DJIA – Miracle Recovery Or Hoax?

July 17, 2016

On Friday, the DJIA closed at 18516.55 to set a brand new all-time high; this after plummeting by 611 points to 17400 points only ten trading days earlier, when the Brits unexpectedly voted to leave the EU – an outcome that before the referendum was predicted should it happen would devastate western economies. No devastation followed; instead stock markets took off like scalded cats to set new highs as if the promised land of growth and new wealth was upon us. Do we now look back on the new miracle recovery despite all the bad omens, or is this merely a hoax performed on investors by the all-wise, all-knowing central banks who cannot allow that they are shown to be fallible in their management of the economies? Herb Stein from the Reagan era said that when something cannot continue indefinitely, it will stop. This is so simple that it has to be true. The question then is whether the central banks – with the Fed in the lead – can support the stock markets indefinitely. Or not.

The answer to that question is the same as when it is asked whether any other of the major markets can be manipulated against their natural trends – indefinitely. Gold and silver come to mind as one example where during three decades of most active price suppression their efforts failed in 2001 and for good measure again in 2016 after their desperate new campaign that had started in 2011. As it happens, it is also since that time that Wall Street experienced the steep miraculous recoveries whenever there was a sell-off as we have seen again the past week after the Brexit induced weakness.

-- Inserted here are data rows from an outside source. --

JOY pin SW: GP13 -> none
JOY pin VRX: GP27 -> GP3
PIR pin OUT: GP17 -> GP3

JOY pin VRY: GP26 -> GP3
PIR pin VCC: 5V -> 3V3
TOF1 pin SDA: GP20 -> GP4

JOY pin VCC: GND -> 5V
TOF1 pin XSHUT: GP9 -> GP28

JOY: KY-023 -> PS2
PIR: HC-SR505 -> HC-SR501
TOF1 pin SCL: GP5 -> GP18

The 18000 level became a threshold that was difficult to breach and so far proved impossible to hold and extend higher. It was quite evident that any decline below that level – of which some were sudden and steep – was met with sustained, day after day effort to get the DJIA back above 18000; presumably to inform people on Main Street that all was well with the economy. Of course, sellers of equities soon realised this and unloaded their stocks whenever the DJIA broke above that level, with the results that so far the penetrations higher did not last long. It now remains to be seen if this break higher will be the exception that lasts.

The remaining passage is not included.